One more thing . . .
A key part of my analysis of the individual mandate’s constitutionality, as expressed in this paper that has not yet been published, is that there is no sound federalism argument for reading Congress’s power narrowly in the health care context (as opposed to things like education or family law) because health care is not a traditional state concern as that phrase is used in Lopez and Morrison. Medicare proves that proposition to my mind, although you can cite plenty of other authority as well.
The Eleventh Circuit’s contrary conclusion on this point cannot withstand scrutiny. Frankly, that portion of the opinion reads like something that an advocate would say. (“I know that I have to say that health care is a traditional state concern to come under the precedents, so here’s my best shot.”).
Here’s another problem. On Page 113, the Court frames one of the questions as “whether Congress’s exercise of its commerce authority affords sufficient and meaningful limiting principles.” The key word here is “meaningful.” I submit that there is nothing in the case law that says that the limits on the commerce power must be meaningful (whatever that means). Limited means not unlimited. Lopez and Morrison already state limits to the Commerce Clause. Unfortunately for critics of the individual mandate, the boundaries that they describe (non-economic vs. economic) do not prohibit what Congress enacted last year.

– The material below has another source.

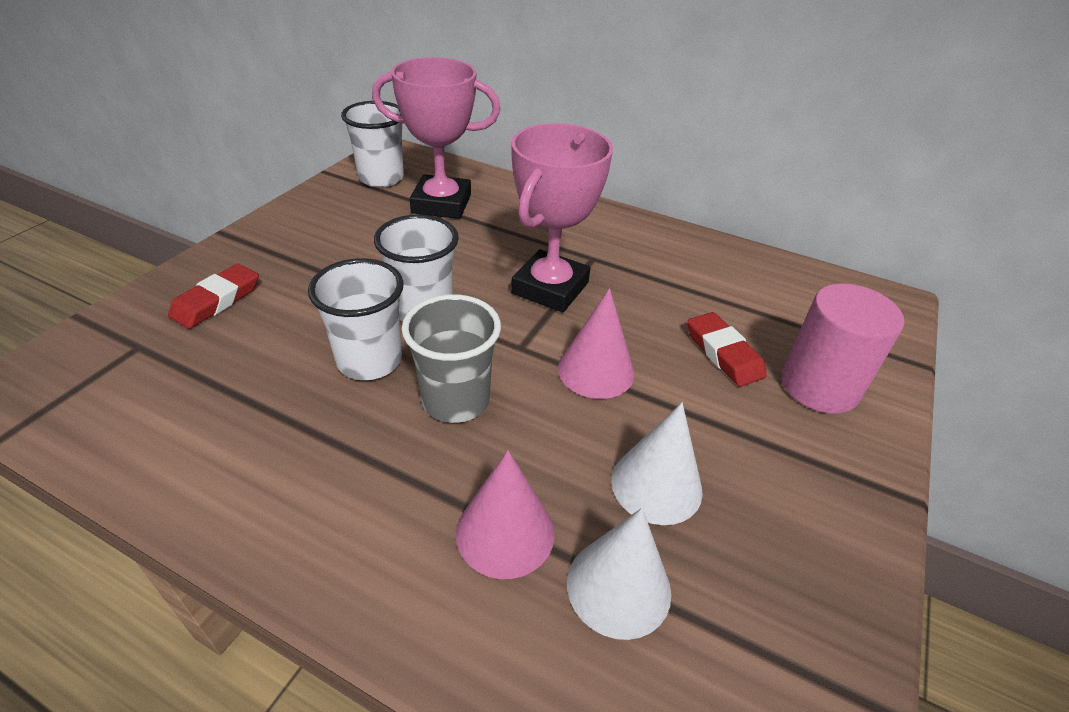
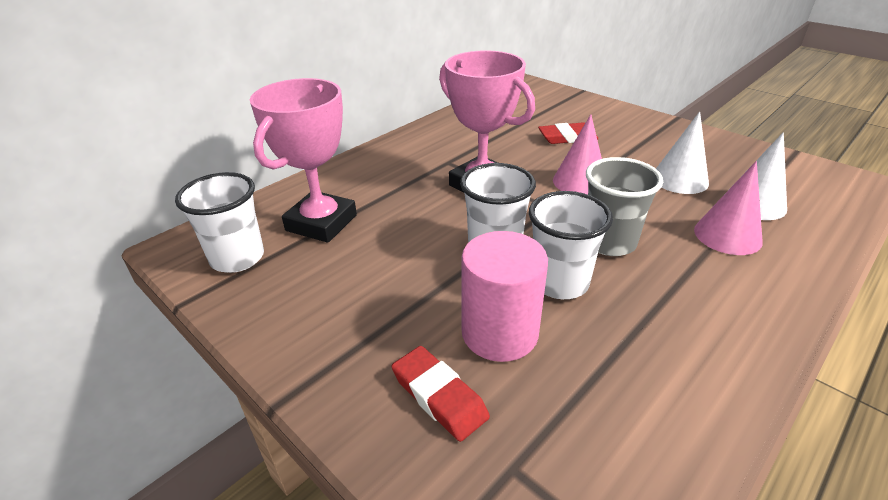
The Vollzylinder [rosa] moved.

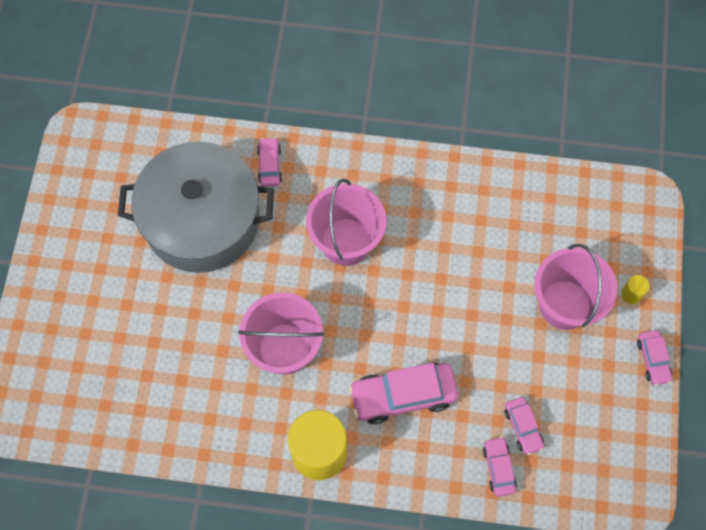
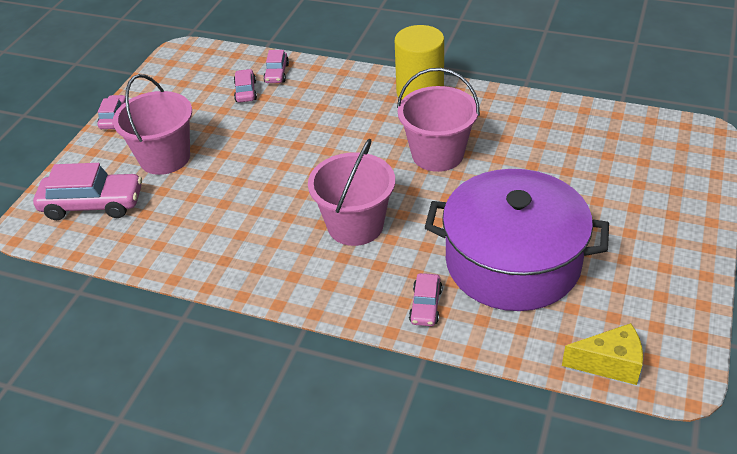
The Kochtopf [grau] became the Kochtopf [lila]. The Auto [rosa] (no. 2 from left in the first image) moved. The Vollzylinder [gelb] (no. 2 from left) disappeared. The Käse [gelb] appeared.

Now I do think that a lower federal court could write a perfectly defensible opinion striking down the individual mandate that goes something like this: (1) all of the Supreme Court’s Commerce Clause precedents involve activity; (2) this statute does not; and therefore (3) we cannot uphold this. In the case of the Supreme Court, they could say “We will not expand our Commerce Clause cases to include inactivity. We’ve gone this far and will go no farther.”
The problem for the Supreme Court is that there is no reason to create this distinction (well, except that it kicks the Obama Administration in the teeth). A clear line is great, but this is not a “rules-of-the-road” situation. There must be some rationale for establishing the line. And I still don’t know what that is. There is no individual liberty interest because the states can regulate inactivity. There is no states’-rights interest because health care is already regulated to the hilt by the federal government. What other justification is there?
My bottom line is that I think the individual mandate should be repealed, but it’s not unconstitutional.